I was looking at old pictures from the day I took delivery in Oct 2005 (hitched to a woefully inadequate Jeep Grand Cherokee) and sure enough I can't seem to pick up the degree of bend that is there now. I later towed with a nearly adequate Dodge Durango, still softly sprung until late 2007. Used equalizer with 1000 pound bars, my tongue weight verified today with a Sherline scale was 1050 with empty propane tanks. I'm sure from time to time there was even more weight on the tongue. How much weight do you have to have on the tongue before the A-frame deforms?

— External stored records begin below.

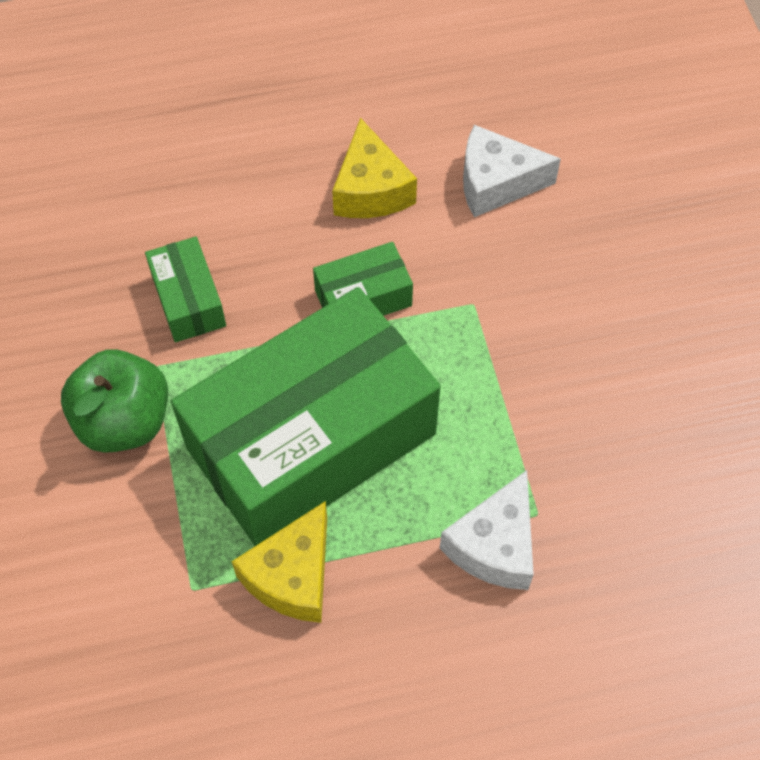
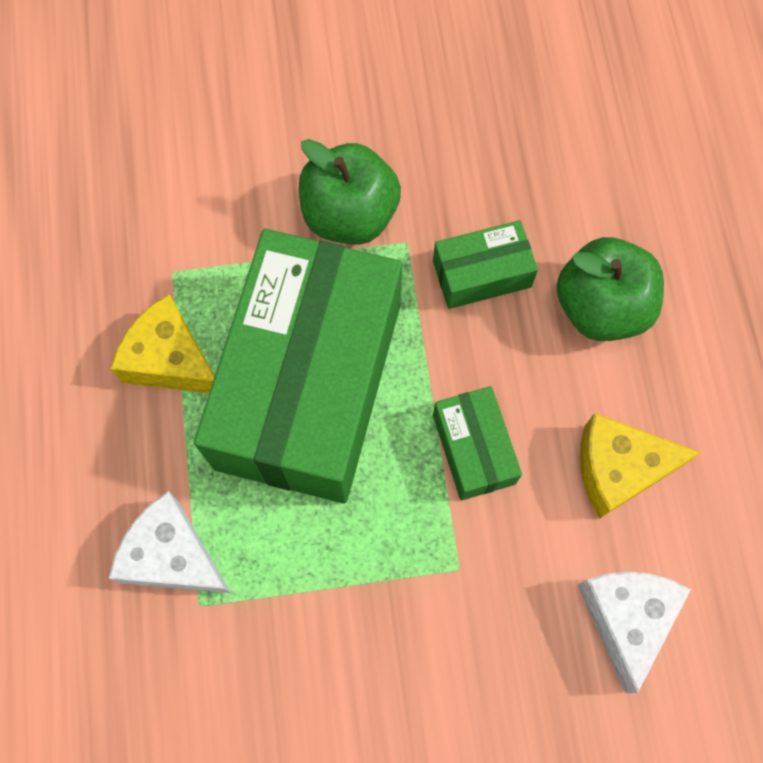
camera: 95 degrees right, 10 degrees up
(220, 205) = (601, 307): none -> green apple
(311, 440) = (309, 385): green box -> green box turned 45 degrees clockwise

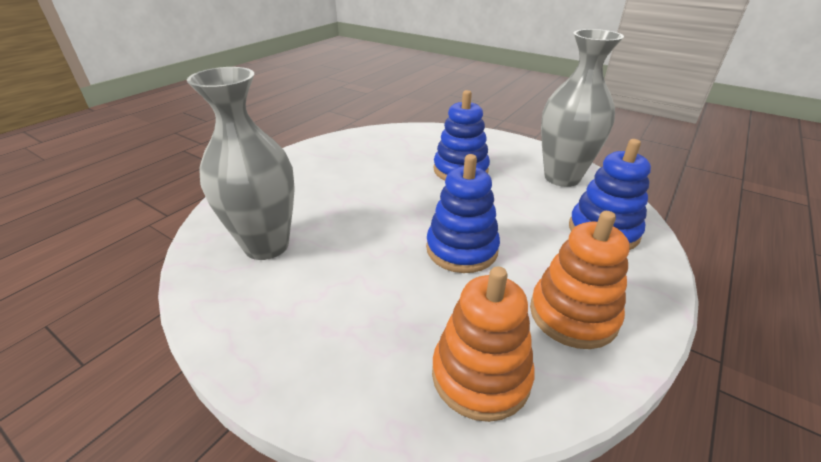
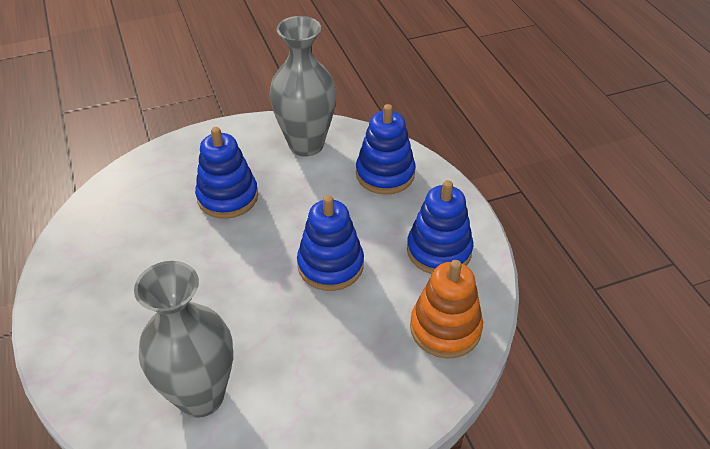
camera: 55 degrees left, 10 degrees up
(573, 315) = (439, 250): orange stacking toy -> blue stacking toy

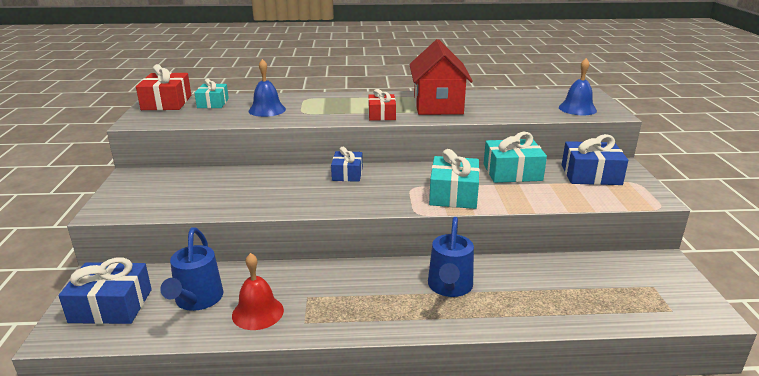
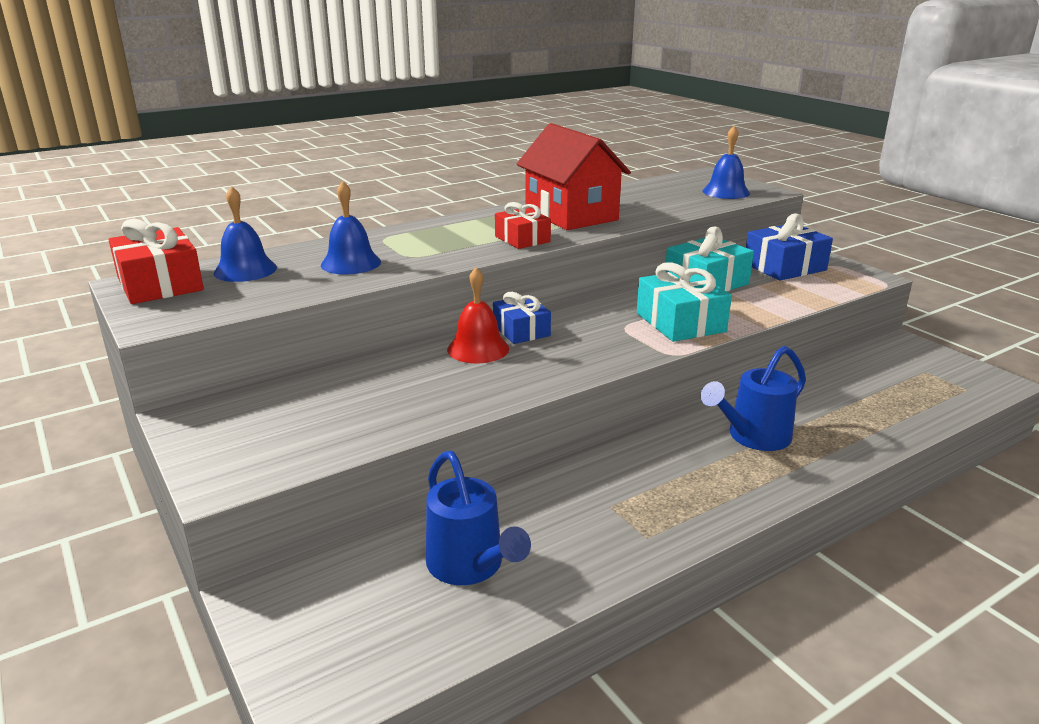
camera: 30 degrees left, 0 degrees up
(111, 306) = (345, 626): blue gift -> none
(213, 103) = (245, 270): turquoise gift -> blue bell
(258, 312) = (574, 549): red bell -> red bell (478, 349)
(449, 287) = (752, 437): blue watering can -> blue watering can turned 75 degrees clockwise

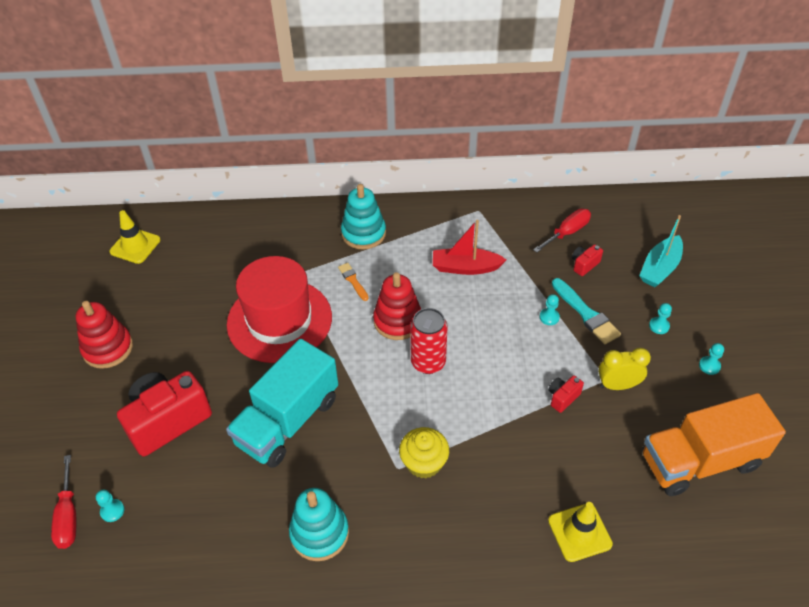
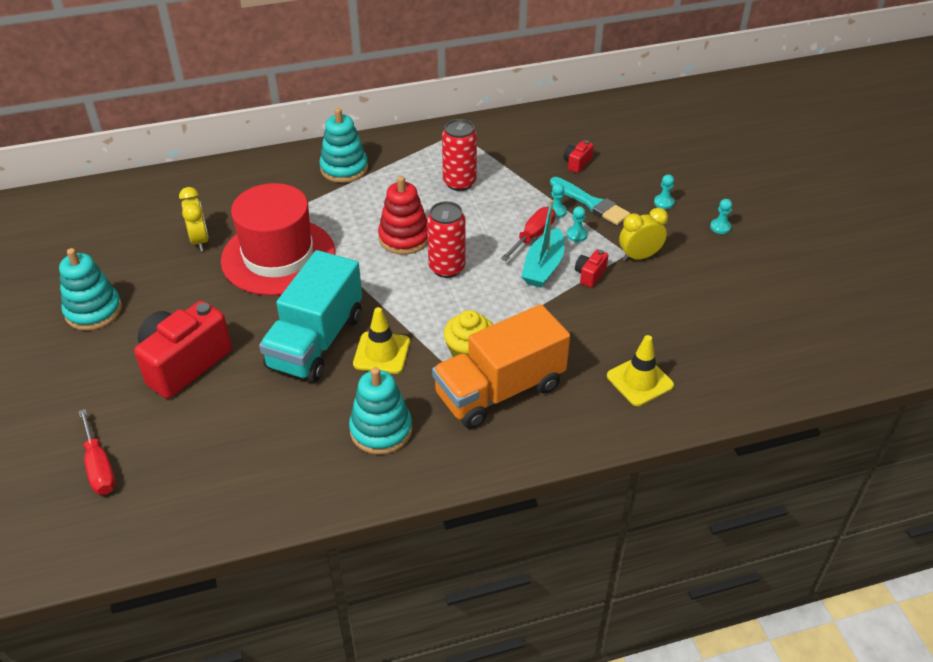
camera: 15 degrees left, 5 degrees down
(108, 348) = (93, 311): red stacking toy -> turquoise stacking toy
(112, 511) = (148, 453): turquoise pawn -> turquoise pawn (576, 235)
(135, 246) = (93, 215): yellow traffic cone -> yellow traffic cone (381, 353)
(216, 290) = (200, 241): none -> yellow clock
(353, 280) = (346, 210): orange brush -> none
(465, 267) = (459, 182): red boat -> red can
(567, 232) = (552, 139): red screwdriver -> red screwdriver (533, 236)
(660, 268) = (650, 156): turquoise boat -> turquoise boat (543, 267)
(700, 461) = (734, 304): orange truck -> orange truck (500, 390)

Anyway- what is to be done? What involved in repair, and what can I do to mitigate the front end damage effects you have talked about (drive 55, avoid road dips, be aware of curbs, driveways and speed etc). Not sure ditching the equalizer or Yukon 3/4 ton SUV is an option though.

Is there a detriment to having bent A-frame? Like poor WD performance? Should I get this fixed? My trailer now has other issues with apparent rear sag that I'll talk about on a different thread? Anyway, time for bed to consider my rear end sag post...thanks for your insights.

Chris
A bent A-frame should be thoroughly checked out, one, to find the cause and (2) to make sure there are no cracks.

Next would be to determine what caused the bending, and then correct that problem.

Typically, excessive rated torsion bars cause the problem.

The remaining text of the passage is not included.